For the second consecutive year, FMI and Nielsen are updating their predictions of online sales as consumer habits shift with new retailer offerings. The report attributes the higher numbers to a number of reasons, including an uptick in Amazon Prime members and auto replenishments, the increase of two hour delivery to homes, greater adoption of click-and-collect by retailers, meal kit deliveries, retail foodservice and shoppers switching how they buy certain items from in-store to online.

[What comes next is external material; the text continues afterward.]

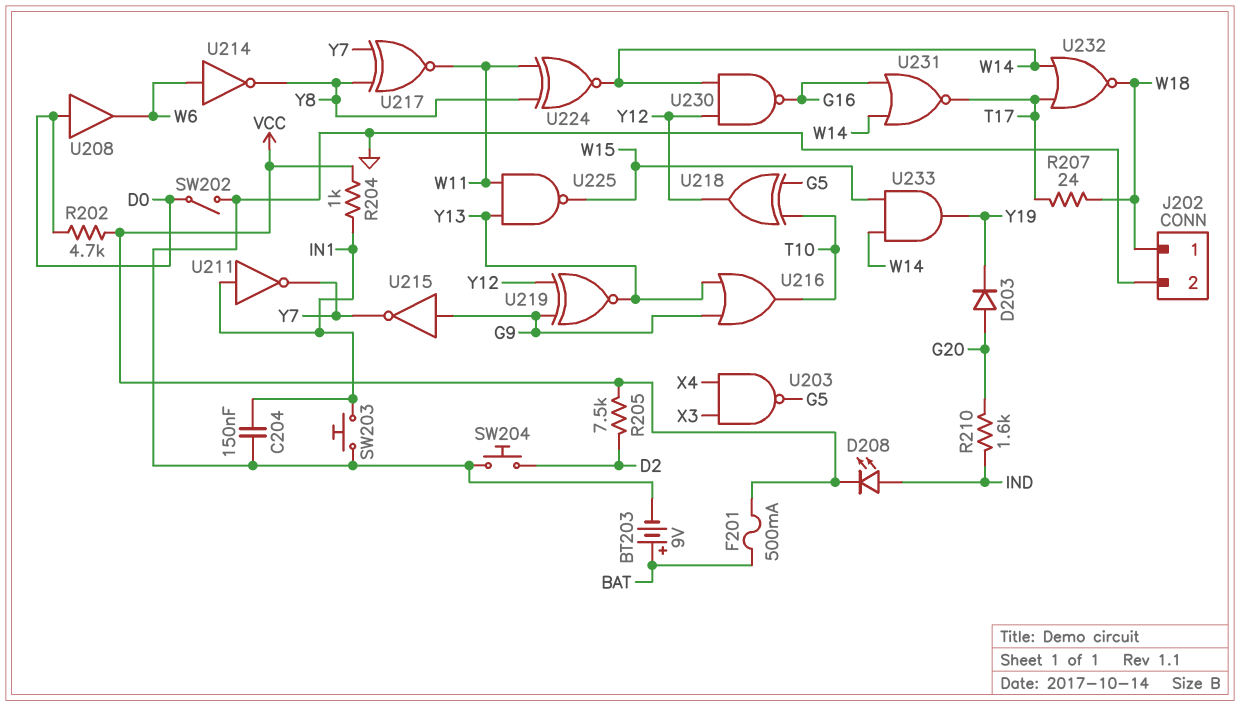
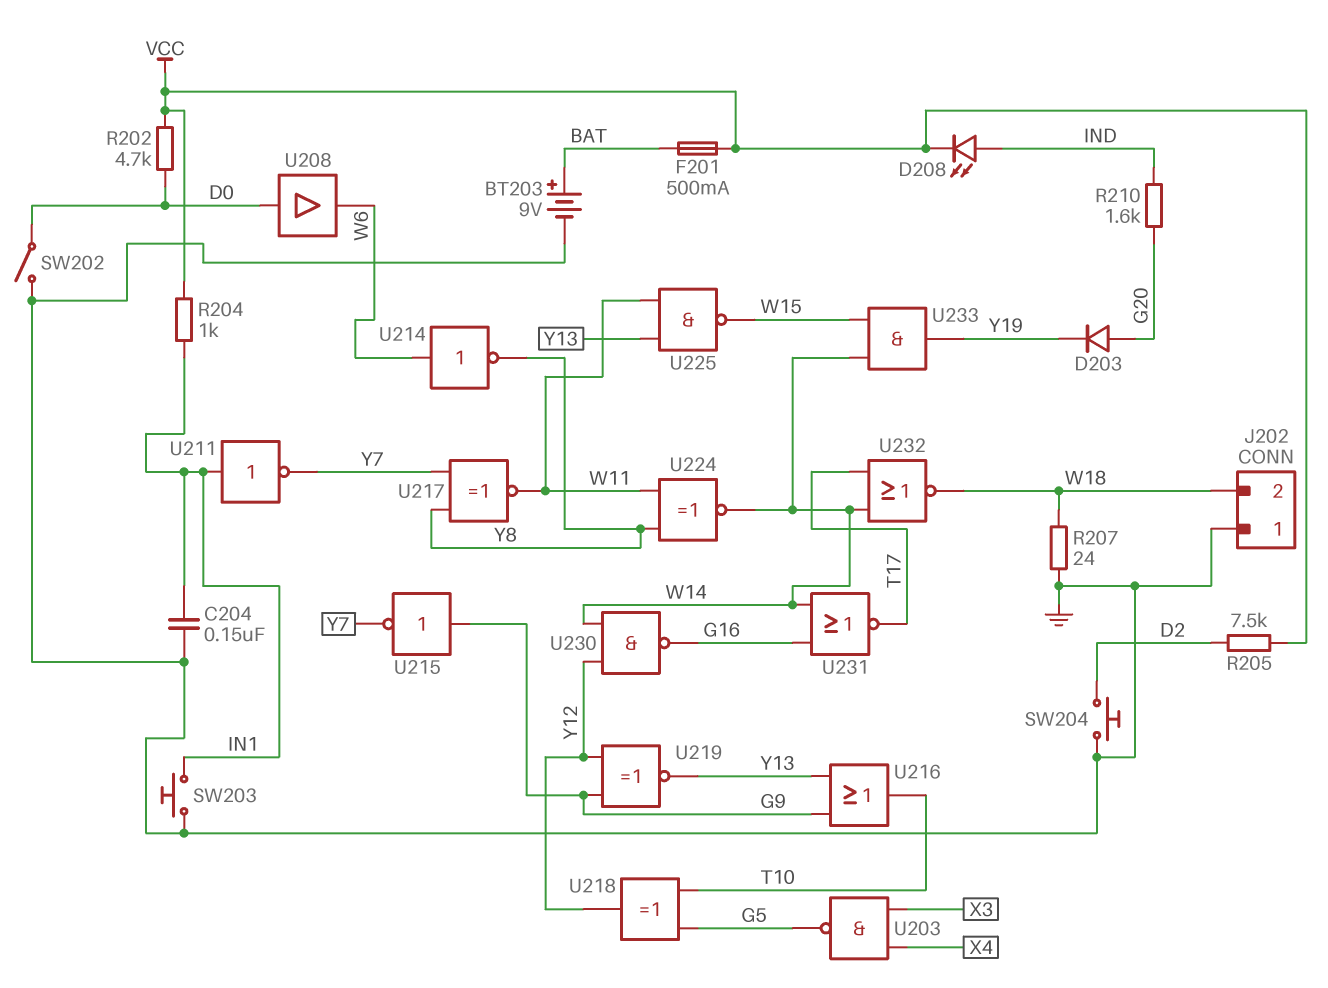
J202 pin 1: W18 -> GND
J202 pin 2: GND -> W18
R207: 24 (T17, W18) -> 24 (GND, W18)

Despite the fact that many retailers typically target Gen Z shoppers, the report found the majority of online shoppers are older. Gen X and baby boomer's online shopping habits may be due to lack of mobility, transportation or feeling like they can take their time shopping digitally than in-store. With delivery and service fees decreasing recently, these demographics appear to be embracing online shopping more. This supports FMI’s 2019 findings that reach from online retailers was strong among Gen X shoppers, growing from 29% in 2018 to 40% a year later. A 2018 survey from the International Food and Information Council and AARP reported similar findings.
Gen Z shoppers, on the other hand, still prefer and enjoy in-store shopping, the research found. They want to be able to pick their own produce and discover new products. They like the in-store experience overall, which is why retailers continue to enhance the in-store experience by features like kombucha bars, beer gardens, food courts, games, classes and digital capabilities.

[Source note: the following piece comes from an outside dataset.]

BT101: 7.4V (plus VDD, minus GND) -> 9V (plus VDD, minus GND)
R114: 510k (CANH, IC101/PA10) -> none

Even though projections for e-commerce are rising, the study also found that only 4% of retailer respondents consider themselves very sophisticated in the online market, meaning there’s a lot of room for progress and growth.
To win with omnichannel shoppers, FMI recommends retailers understand which shoppers are buying online vs in-store and how to personalize the pricing and assortment to the demographic based on location and store-type.
Other recommendations include optimizing technologies like AI, changing the physical store by putting an emphasis on fresh produce and foodservice, and bringing health and wellness initiatives to online shoppers. To increase frequency rather than just penetration, the report suggests retailers have low or no minimum purchase amounts and free shipping.